# buddy sour??



## musicalmarie1 (Dec 8, 2010)

I'd say she's being herd bound-- my mare does the same thing, mainly because I don't take her out to ride by ourselves that often. What I'm doing is riding her around where the other horses are, then going out of sight, then coming back. The driveway to the pasture is short, so the other day we went down the drive and across the street, turned around and came back. Just baby steps. She has to get used to the fact that leaving the other horses doesn't mean you're leaving for good. Your horse's biggest fear right now might be "If we leave, I may never see them again!"


----------



## Jacksmama (Jan 27, 2010)

Ditto what MusicalMarie said. Ride out several times a week and gradually increase the time/distance, eventually she will figure it out


----------



## pintophile (May 18, 2011)

Well, it depends.
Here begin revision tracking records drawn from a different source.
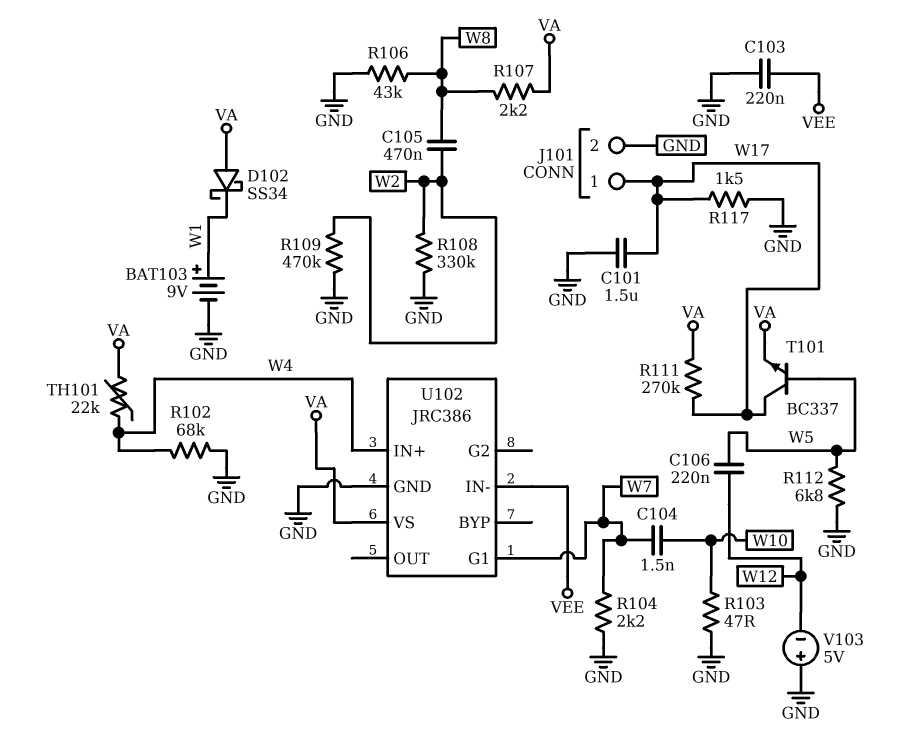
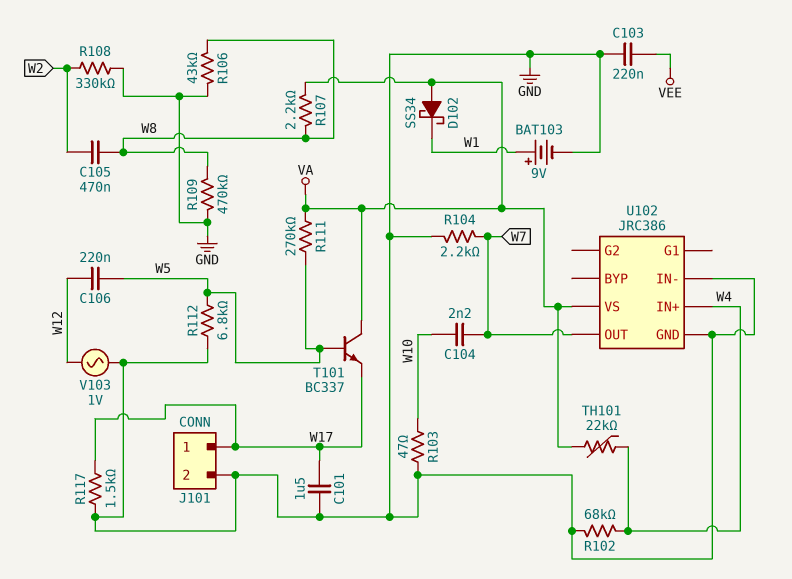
C104: 1.5nF (W7, W10) -> 2.2nF (W7, W10)
R109: 470k (GND, W2) -> 470k (GND, W8)
R111: 270k (VA, W17) -> 270k (VA, W5)
T101: NPN BC337 (B W5, C W17, E VA) -> NPN BC337 (B W5, C VA, E W17)
U102 pin G1: W7 -> none
U102 pin IN-: VEE -> GND
U102 pin OUT: none -> W7
V103: 5V (plus GND, minus W12) -> AC 1V (GND, W12)

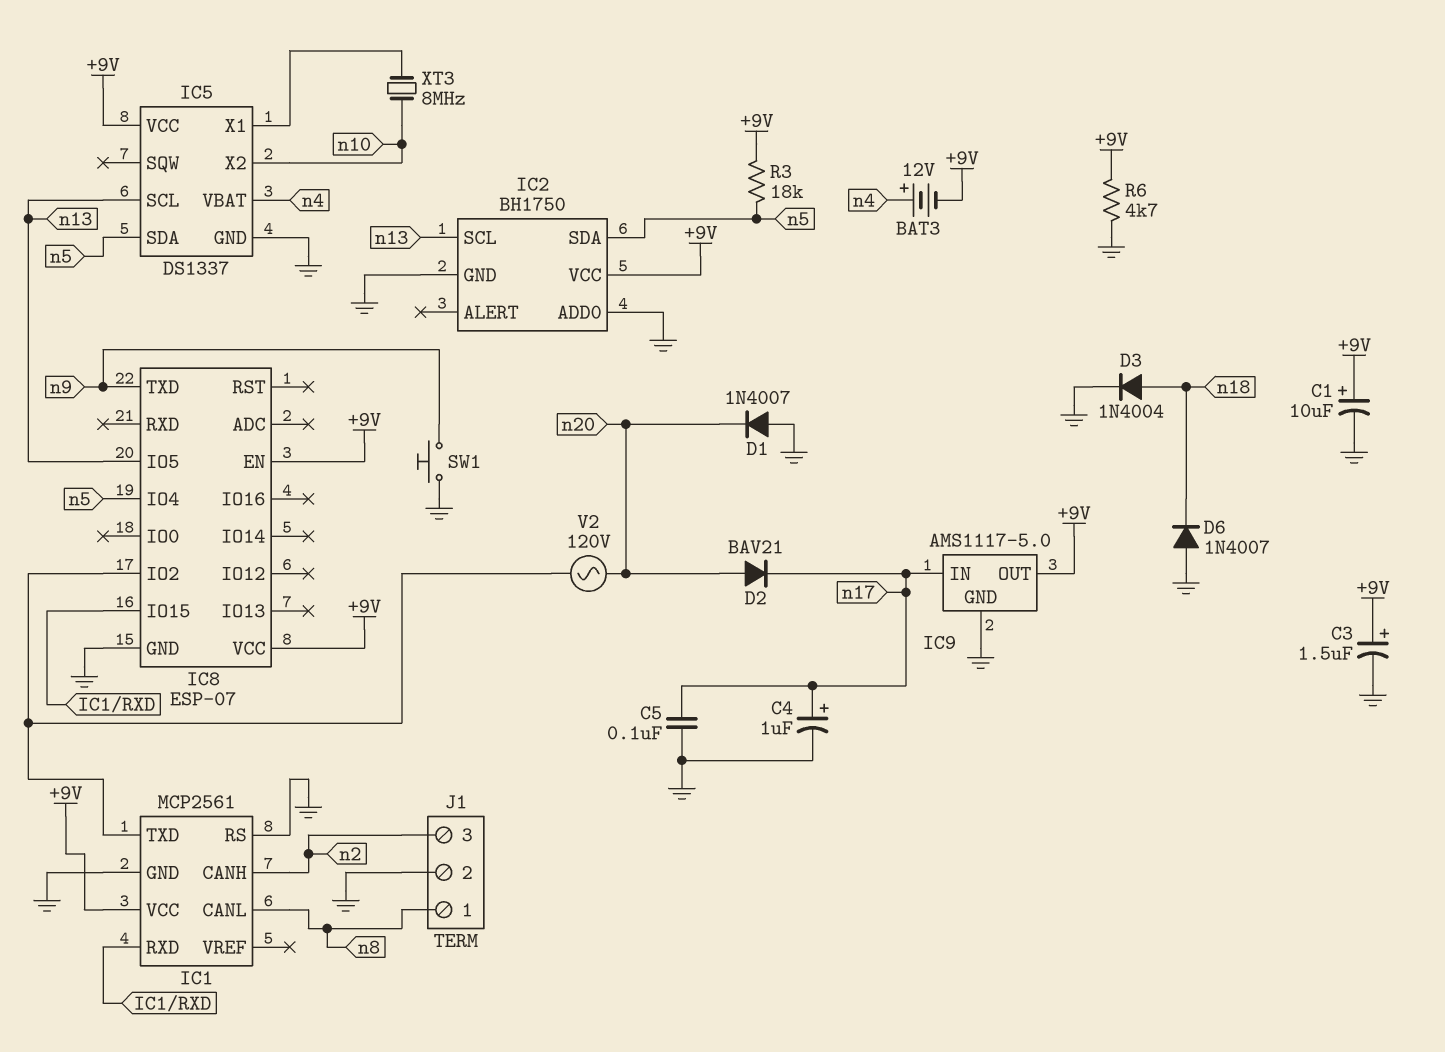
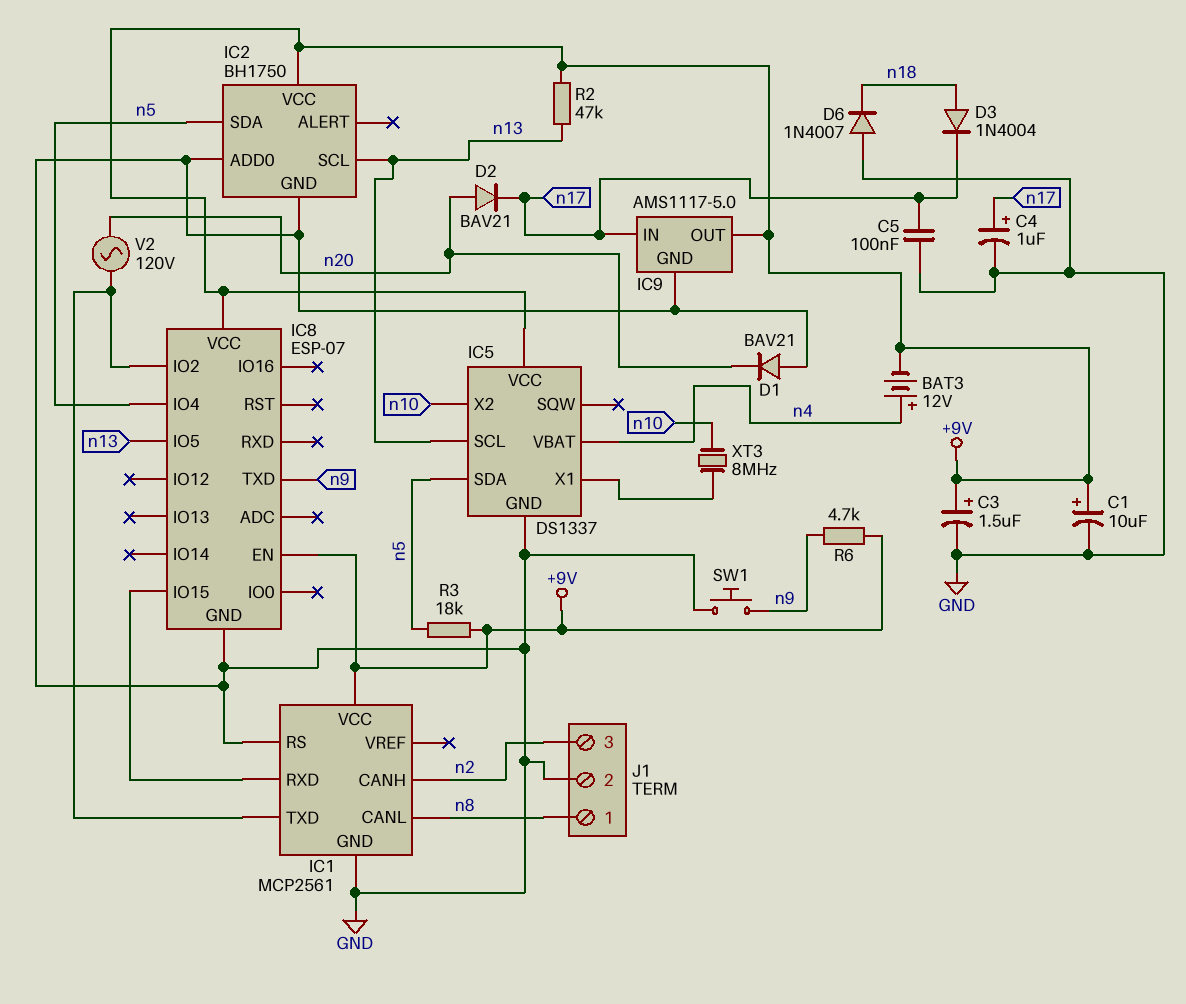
D1: diode 1N4007 (A GND, K n20) -> diode BAV21 (A GND, K n20)
D3: diode 1N4004 (A n18, K GND) -> diode 1N4004 (A n18, K n17)
R2: none -> 47k (+9V, n13)
R6: 4.7k (+9V, GND) -> 4.7k (+9V, n9)

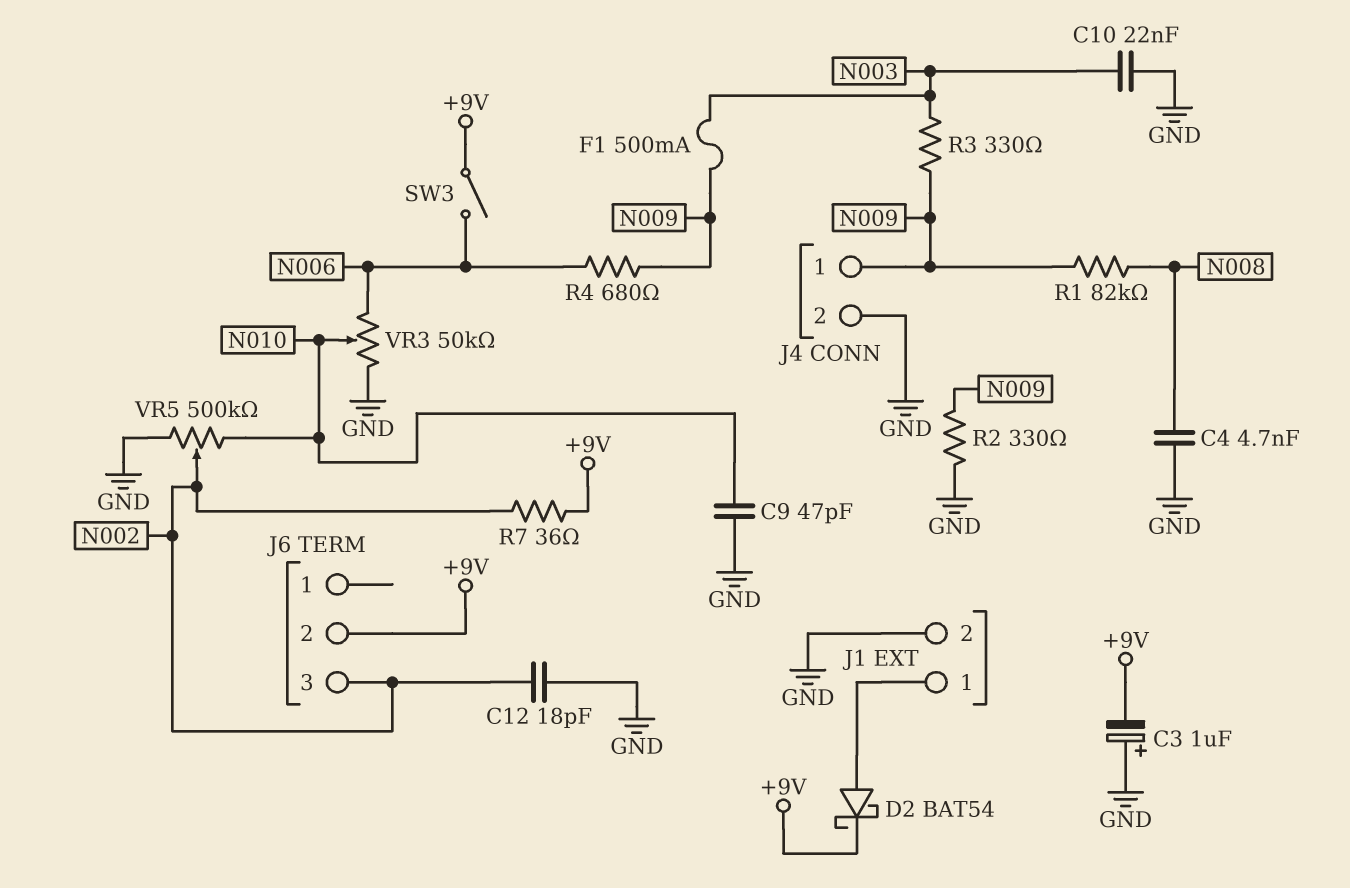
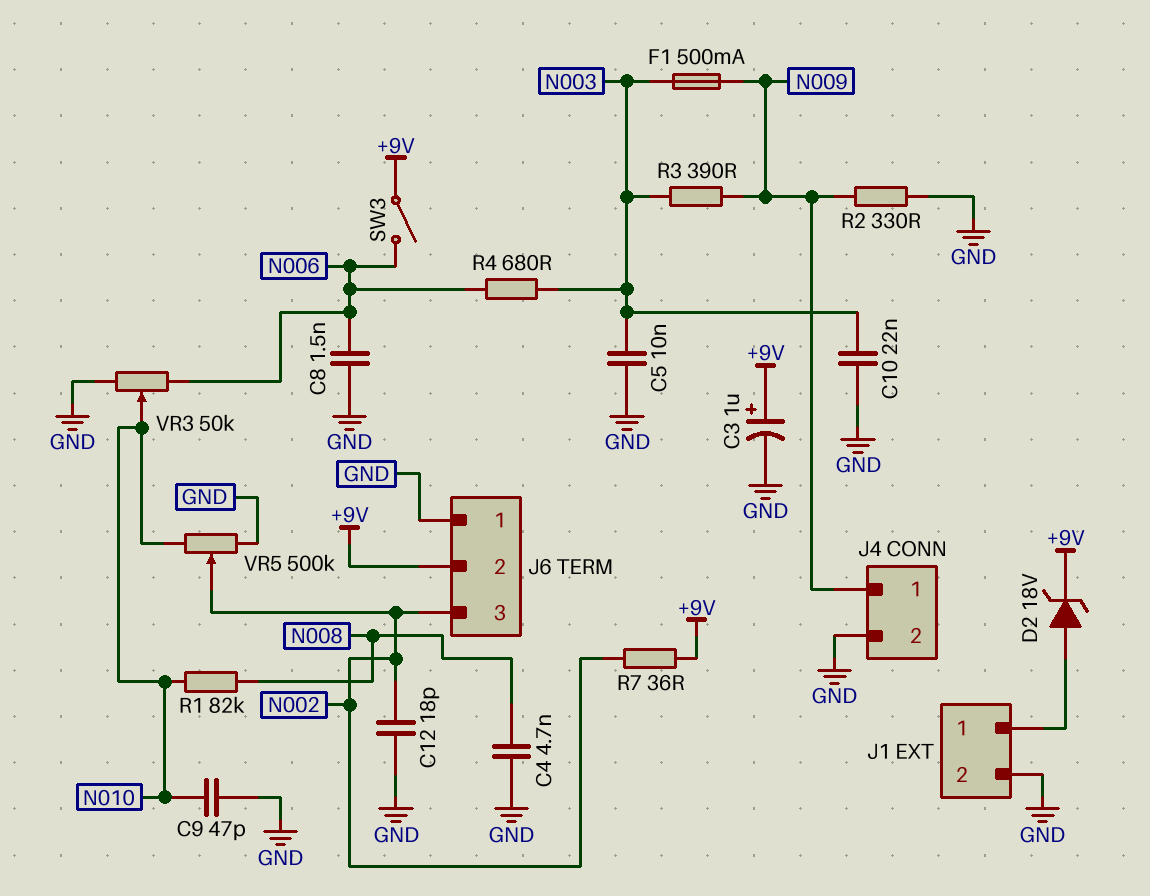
C3: 1uF (plus GND, minus +9V) -> 1uF (plus +9V, minus GND)
C5: none -> 10nF (GND, N003)
C8: none -> 1.5nF (GND, N006)
D2: schottky BAT54 (A J1/1, K +9V) -> zener 18V (A J1/1, K +9V)
J6 pin 1: none -> GND
R1: 82k (N008, N009) -> 82k (N008, N010)
R3: 330 (N003, N009) -> 390 (N003, N009)
R4: 680 (N006, N009) -> 680 (N003, N006)

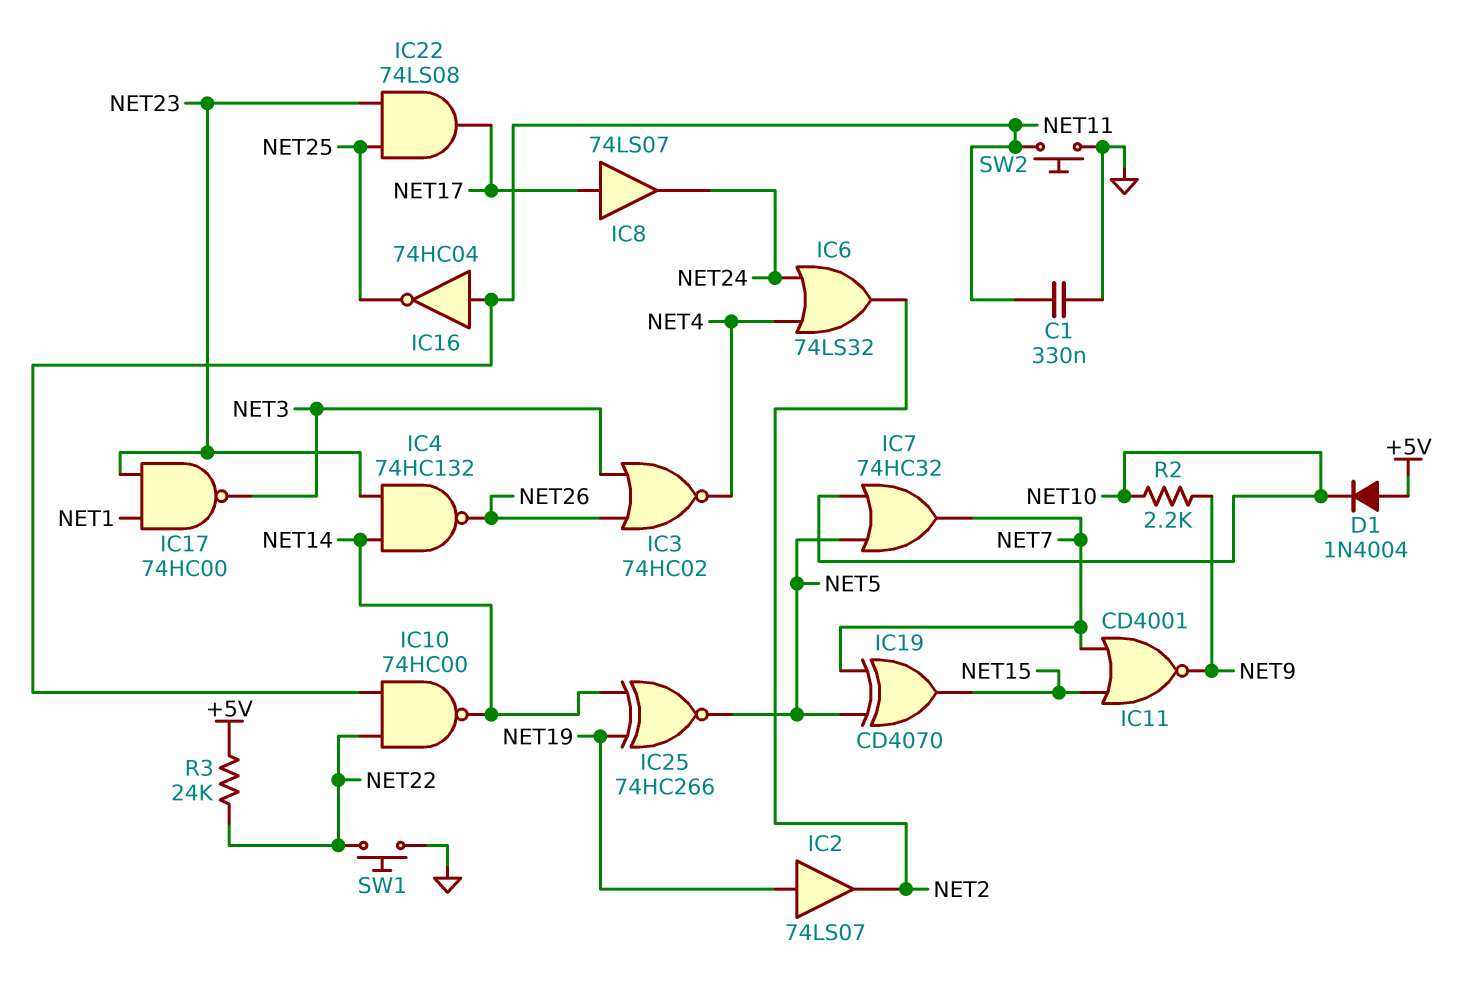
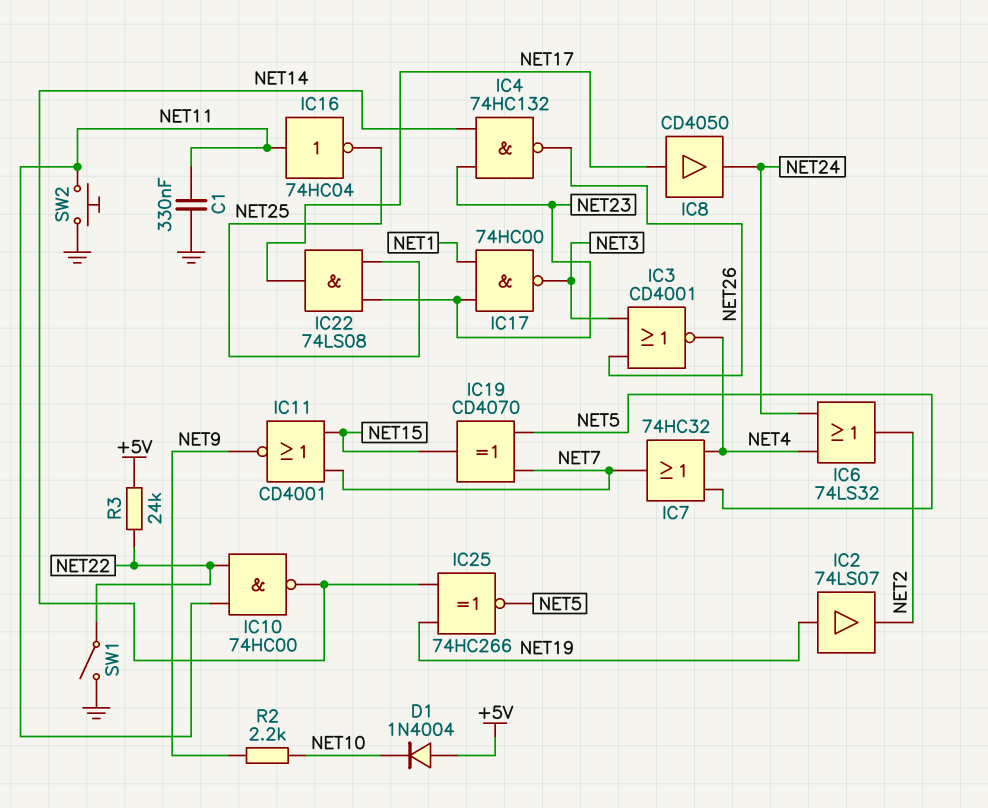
IC3: NOR 74HC02 (in NET3, in NET26, out NET4) -> NOR CD4001 (in NET3, in NET26, out NET4)
IC7: OR 74HC32 (in NET5, in NET10, out NET7) -> OR 74HC32 (in NET4, in NET5, out NET7)
IC8: buffer 74LS07 (in NET17, out NET24) -> buffer CD4050 (in NET17, out NET24)
SW1: button (GND, NET22) -> switch (GND, NET22)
Are you serious about trail riding? Do you want to take her out alone a lot, or are you content just waiting until you have a buddy? I know a lot of people who will only trail ride if they have someone else to ride with, and that's fine.

In any case, being able to ride alone is a good "skill" for a horse to have, and taking her out alone consistently will find her settling down. As with anything, it takes practise and consistency.

The best thing that you can do is make sure you are totally calm. I have found that 95% of all my troubles on the trail start on days when I'm feeling angry, nervous or frustrated. 

I really like to bring along my iPod and speakers in the saddle bags and play music. It gives me something to focus on besides feeding my greenie's anxiety, and I have also found that the horse, too, seems to listen to it. 

As for making her focus, quiet down, and get her attention back on you...you might not like what I'm going to say, but there's not really a whole lot you can do besides time and ride her a lot. When I first began taking my younger horse on trails alone, I was always so concerned that she wasn't focusing on me, so I'd make her do circles and serpentines and ridiculous shapes, and all it really did was make her more: "OMG!" If she gets really upset about something, I'll leg yield or bump with my legs to let her know I'm still here, but for the most part, I just let her do her thing. She still likes to look around, but I'm finding that she is settling down and the more I get her on the trails, the more relaxed she is with each ride.


----------



## BarrelracingArabian (Mar 31, 2010)

Our property isn't huuge but there is a place away from all sight of the other horses that I ride her often sort of half out of the arean half in it when i work her. 
pinto-hah i completely understand there isn't much I can do I sort of figured that but I know a few people have some little tricks up their sleeves that sometimes work so it was worth a shot :]. 
Also I'm not dead set have to ride by myself, I would just like to be able to when I want to or don't have someone to ride with and if I ever sell her I would like her to have that skill and not make the new owners have to fight with it. Plus its a good cool out after a work out and a work out in itself.


----------